With just one week till RWA '12, I've gone from resolutions to to-do lists and schedule-making. I won't bore you with an accounting of my multiple lists and spreadsheets. Suffice it to say I'm the type who plans out my outfits for each day and has a schedule of workshops with second and sometimes third choices for each hour should the first prove less intriguing and useful than the title and handouts led me to hope.
The last six weeks have led me to reflect, glumly, on my habit of making vows to eat better, exercise more, and really-o, truly-o stick with Weight Watchers this time, only to give up after a week or two, as soon as some mini-crisis upsets my precarious equilibrium. It makes it hard to start over again, because why should I expect myself to do better next time?
But I don't want to give up, either, and say, "This is the body I have, and these are my eating and exercise habits, now please pass the potato chips." I've got the family history, and I'm starting to have the cholesterol and triglyceride numbers, to tell me what a bad idea that is. Not to mention that I'd really love the wider array of shopping options open to me if I were at my goal weight, two or three sizes smaller than I am now. Plus, I'd see my cheekbones again. I miss them.

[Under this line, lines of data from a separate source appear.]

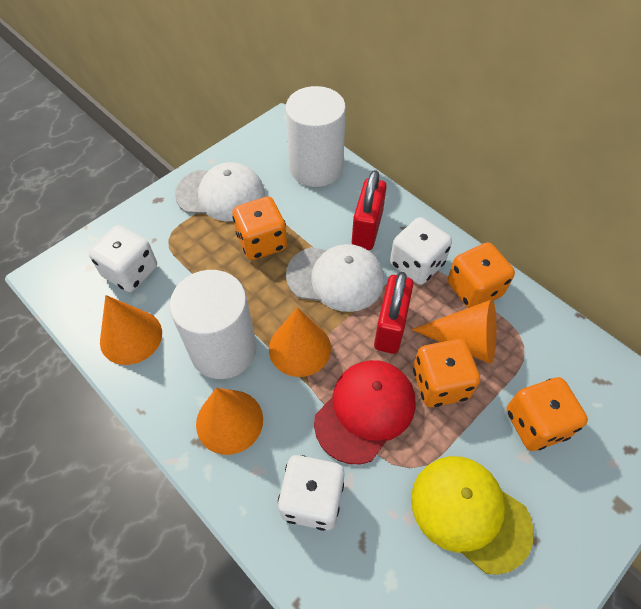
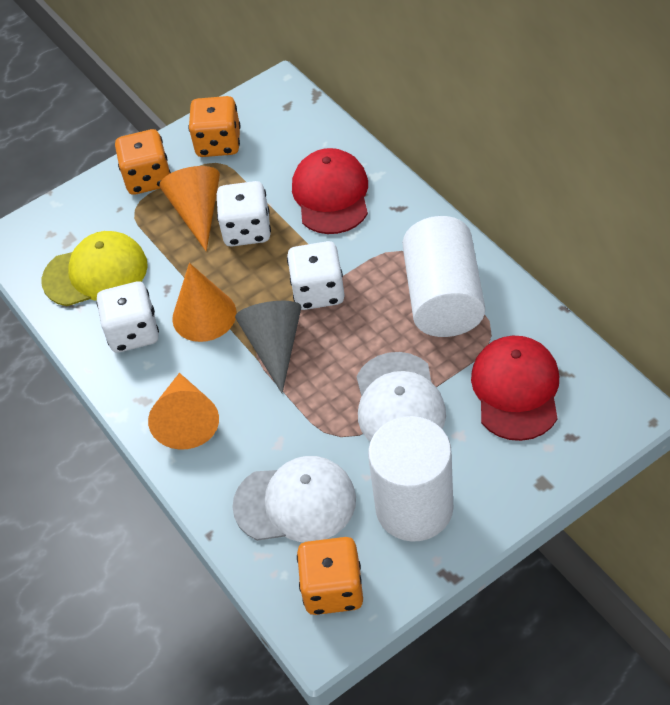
grey cone: 0 -> 1
orange cone: 4 -> 3
orange dice: 4 -> 3
red cap: 1 -> 2
red padlock: 2 -> 0

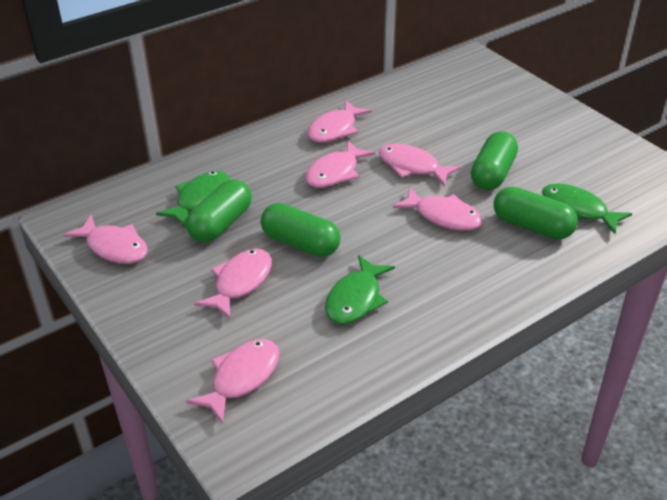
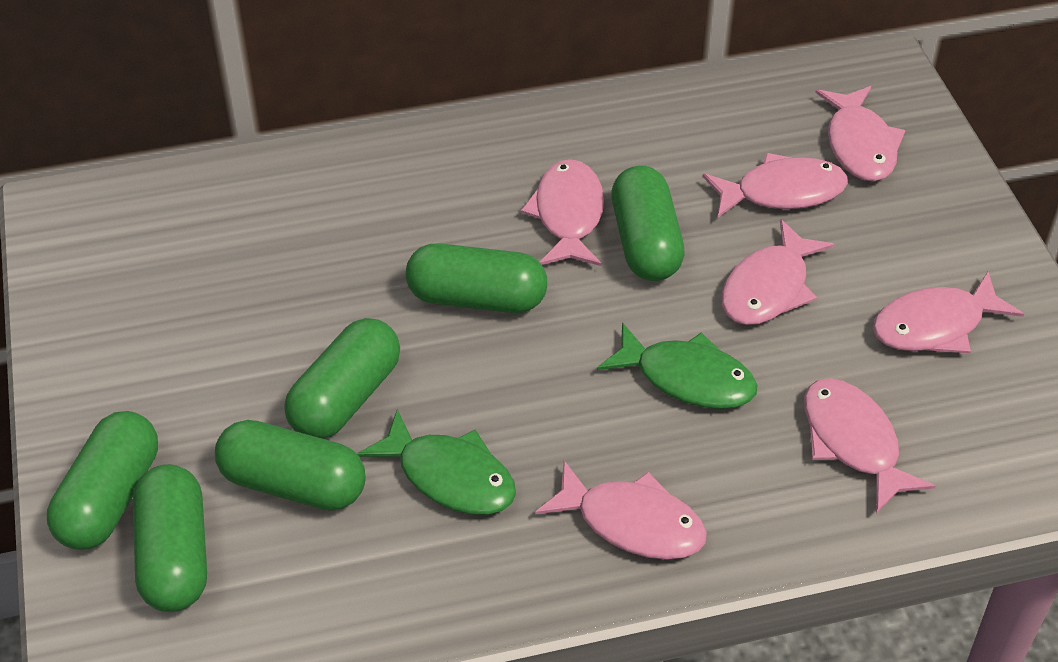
green capsule: 4 -> 6
green fish: 3 -> 2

Yet somehow I don't think deciding to start Weight Watchers again the day after I get back from conference and really meaning it this time is the answer. I'm still figuring out what the answer might be, but I think it involves A) starting with smaller steps to give myself some victories, and thereby build in some new habits that won't collapse as soon as I have a deadline or a fever or something crazy happens at work, and B) stepping back and doing some serious brainstorming about what a healthy life would look like for someone with my combination of gifts and constraints, and then planning what it would take to get there. In other words, plan my healthy lifestyle the way I plan my writing schedule for a new manuscript, or my ever-evolving 5-year writing career goals, or the way we tackle backlogs at my day job, rather than grabbing some one-size-fits-all plan and trying to force it to fit.
I've got some ideas for both A and B, and I've also got a new, marathon-distance goal for myself: the big European trip I'm planning for the summer of 2015. I'm planning to be at Waterloo for the bicentennial of the battle, and I'm hoping to spend at least a month in Europe on either side of the anniversary. That's just a little less than three years away, and a smidge over 1000 days.
So that's the new goal. 1000 days from now, I'll be making lists and schedules for the trip of a lifetime instead of an annual conference. I want to be ready to jaunt around the Continent as the healthiest, fittest, and most energetic version of me as I can muster. All I need is the right plan and steps to make that happen.